Les Palestiniens refusent de reconnaître Israël comme «État juif»
Les Palestiniens rejettent la revendication par le premier ministre Benyamin Nétanyahou de leur reconnaissance d'Israël comme «État juif», affirmant que, loin d'extirper les racines du conflit, elle rend la paix impossible.
Derrière cette controverse se joue la collision entre deux versions de l'Histoire : la «guerre d'indépendance d'Israël» en 1948 contre la «Nakba» (catastrophe) des 760 000 Palestiniens forcés à l'exil.
M. Nétanyahou a déploré le report par l'UNESCO d'une exposition qui devait s'ouvrir le 21 janvier à Paris retraçant «la relation de 3500 ans du peuple juif avec la Terre sainte», en collaboration entre l'Organisation des Nations unies pour l'éducation, la science et la culture (UNESCO) et le Centre Simon Wiesenthal.
«L'explication donnée a été que cela nuirait aux pourparlers. Cela ne nuirait pas aux pourparlers.
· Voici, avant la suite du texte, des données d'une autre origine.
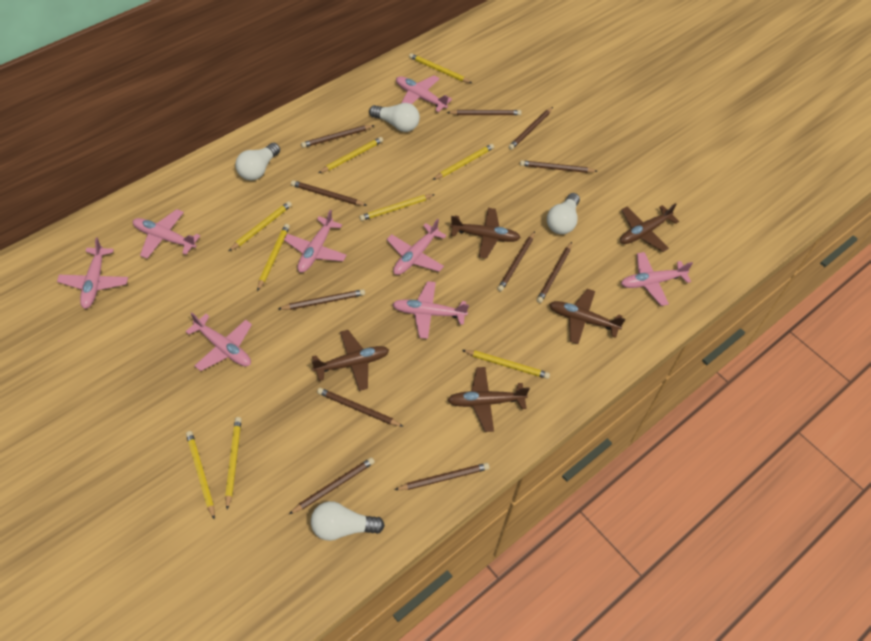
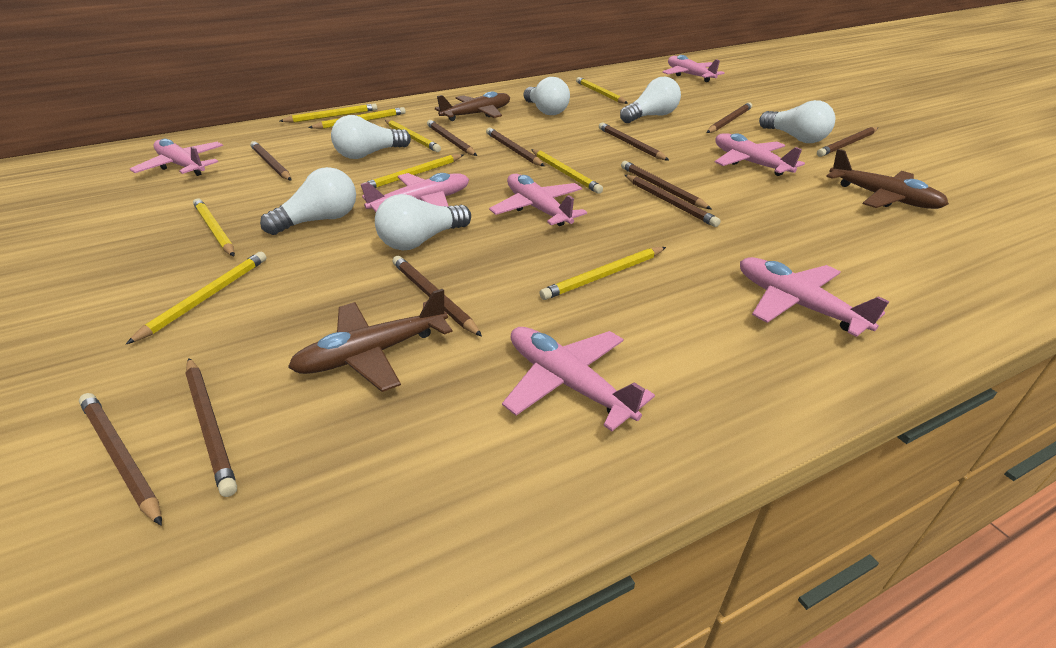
brown plane: 5 -> 3
pink plane: 8 -> 7
white light bulb: 4 -> 6

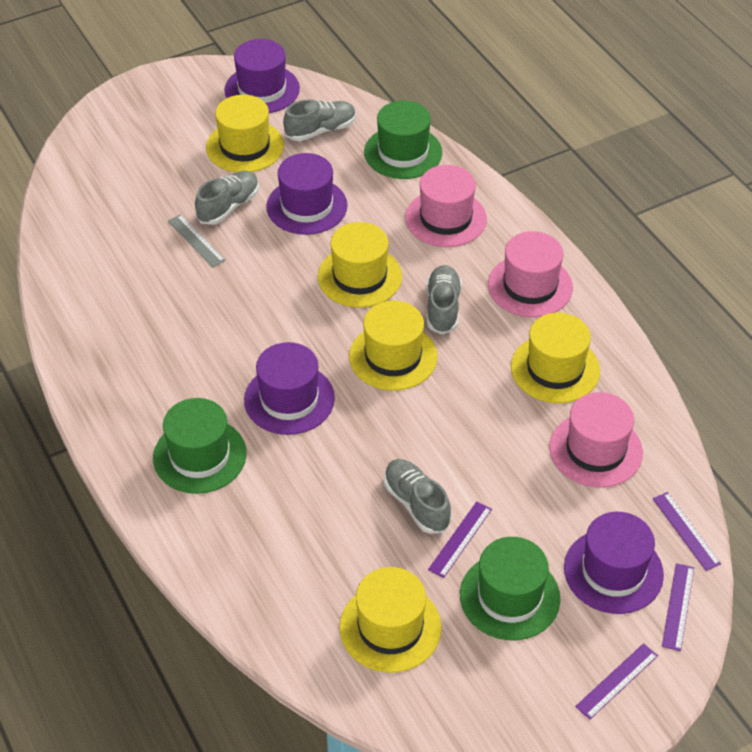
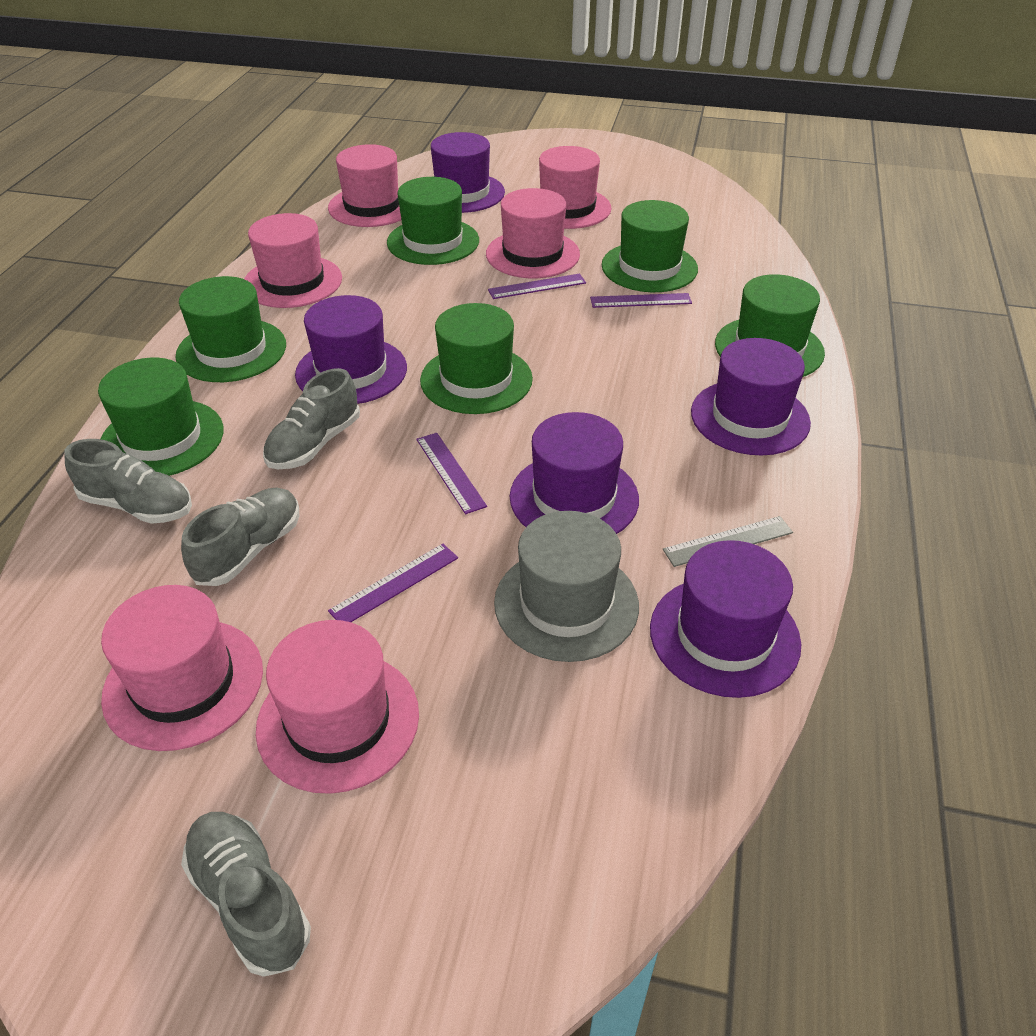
green hat: 3 -> 6
grey hat: 0 -> 1
pink hat: 3 -> 6
purple hat: 4 -> 5
yellow hat: 5 -> 0

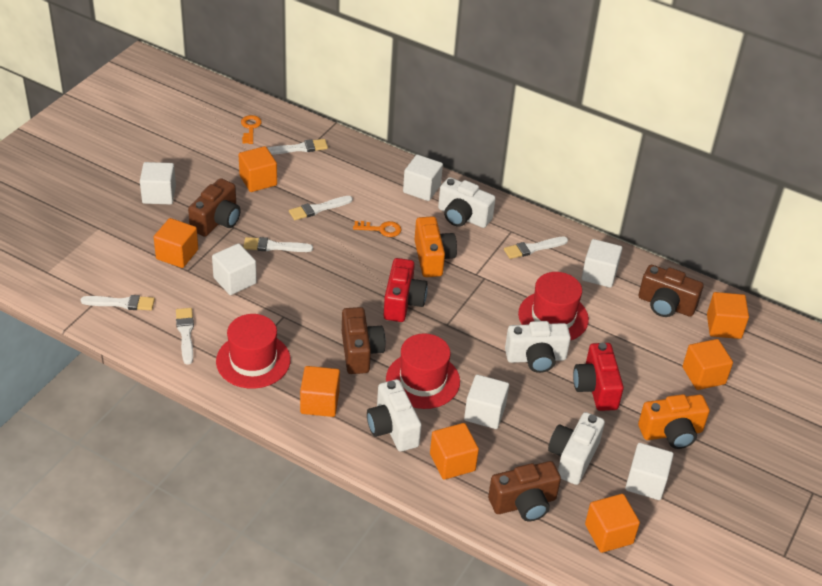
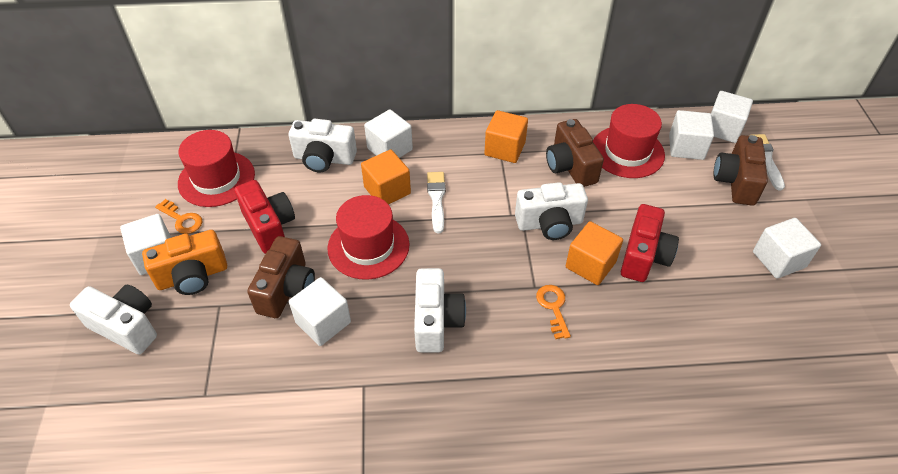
brown camera: 4 -> 3
orange camera: 2 -> 1
orange cube: 7 -> 3
white brush: 6 -> 2

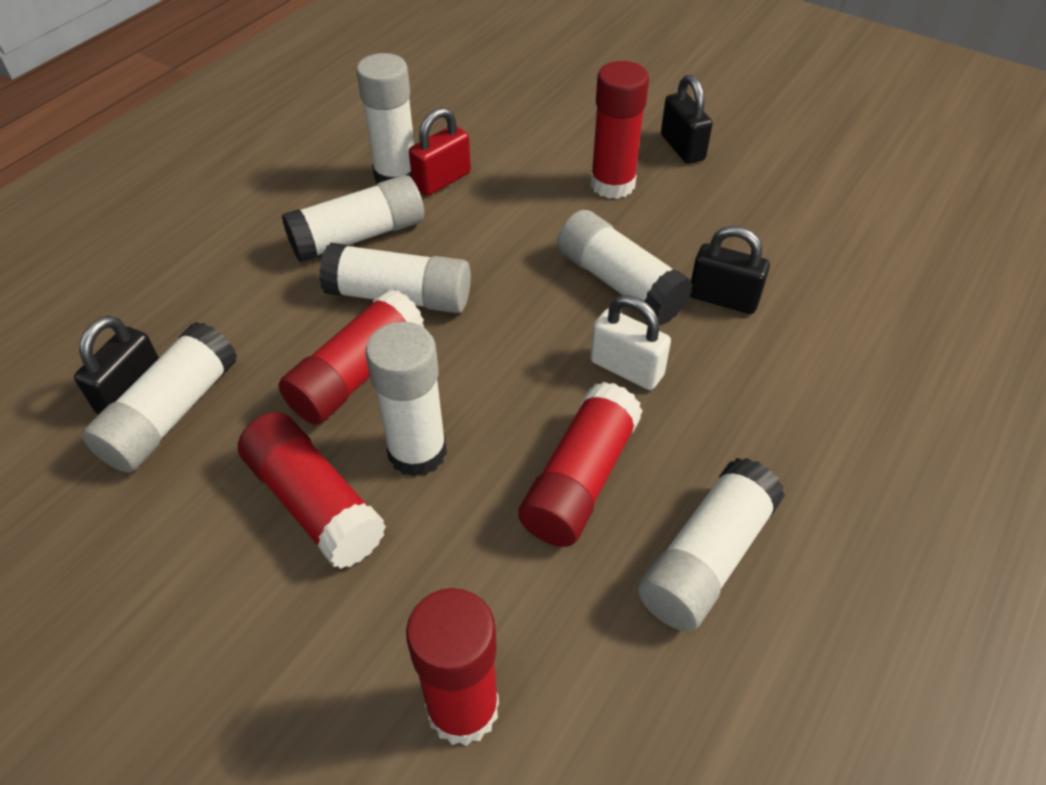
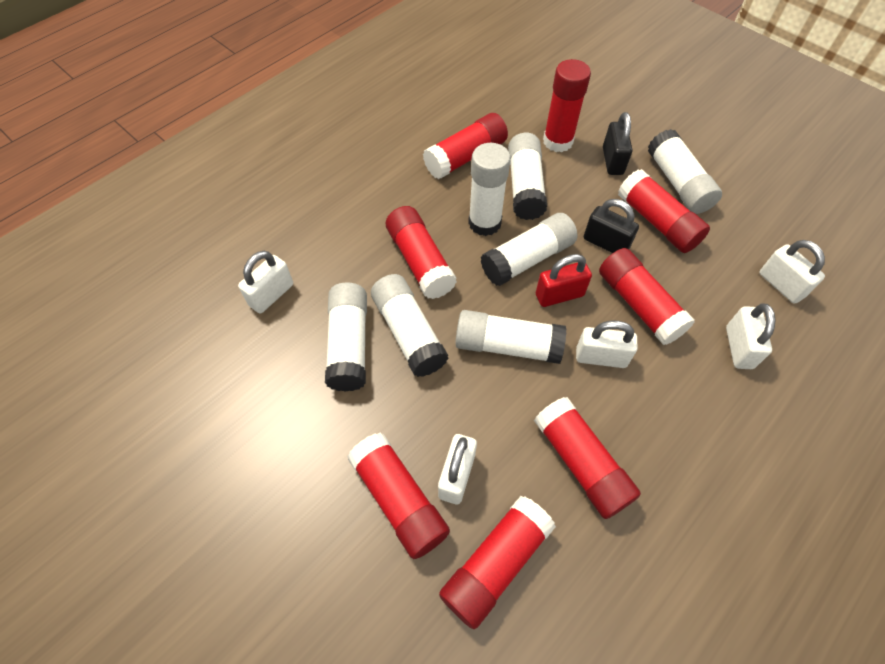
black padlock: 3 -> 2
red glue stick: 5 -> 8
white padlock: 1 -> 5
Les pourparlers sont fondés sur des faits, sur la vérité, qui ne nuit jamais», a-t-il assuré dimanche en Conseil des ministres.
L'UNESCO a annoncé vendredi le report sine die de l'inauguration, à la suite d'une lettre du groupe arabe exprimant sa «préoccupation quant au possible impact négatif de l'exposition sur le processus de paix et les négociations en cours au Proche-Orient», en allusion à la demande de reconnaissance d'Israël comme «État du peuple juif».
M. Nétanyahou en a fait une clause fondamentale de tout accord de paix, arguant que, depuis 1948, la racine du conflit était «la négation de notre droit (des Juifs, NDLR) à être ici».
Les dirigeants palestiniens se refusent à ce qu'ils considèrent comme une capitulation sur ce qu'ils ont de plus sacré, le souvenir de la «Nakba», rappelant qu'ils ont reconnu Israël en 1993 et que la finalité d'un accord de paix est de «mettre fin à l'occupation qui a débuté en 1967».
«Nous avons affirmé notre refus catégorique et de principe de la demande de reconnaissance d'Israël comme un État juif», a déclaré vendredi soir le président palestinien Mahmoud Abbas dans un discours au Maroc devant le Comité Al-Qods, qui rassemble une quinzaine de pays musulmans.
«En outre, nous n'accepterons aucune atteinte aux droits des réfugiés garantis par la légalité et les résolutions internationales ni aux droits des citoyens palestiniens d'Israël», a-t-il ajouté pour justifier ce refus.
«Nous refusons les tentatives de rayer notre récit historique et d'effacer notre mémoire collective, ainsi que de falsifier l'Histoire en piétinant les faits établis», a insisté le président palestinien, lui-même un réfugié de la «Nakba».
«Trouble obsessionnel compulsif»
Le 29 novembre, le négociateur palestinien Saëb Erakat avait souhaité que «M. Nétanyahou trouve la force de présenter ses excuses au peuple palestinien pour la destruction de 418 villages en 1948».
Nabil Chaath, un dirigeant du mouvement de Mahmoud Abbas, le Fatah, a regretté la semaine dernière qu'Israël soit parvenu à imposer son «ordre du jour» au secrétaire d'État américain John Kerry.
«Il s'agit d'un problème de récit (historique, NDLR) qui prend l'essentiel du temps de M. Kerry», qui a relancé les négociations de paix fin juillet, a remarqué M. Chaath.
«Du point de vue israélien, reconnaître Israël comme État juif équivaut à abroger le droit au retour ou une solution au problème des réfugiés fondée sur la résolution 194» de l'Assemblée générale de l'ONU, a-t-il expliqué, dénonçant une «exigence totalement nouvelle».
«Y a-t-il un seul dirigeant palestinien sain d'esprit qui puisse accepter cela? Ou le but est-il uniquement de lui rendre impossible de signer un accord de paix avec Israël?», a lancé ce vétéran palestinien des négociations.
Un chroniqueur de gauche du quotidien israélien Haaretz, Gideon Lévy, diagnostique des «symptômes classiques de trouble obsessionnel compulsif (TOC) dans les demandes incessantes d'Israël d'être reconnu par les Palestiniens comme "l'État juif"».
«Personne ne sait définir exactement ce qu'est un "État juif" ni ce qu'est son "caractère juif"», souligne-t-il, «mais tout est fait pour atteindre un objectif réalisé depuis longtemps».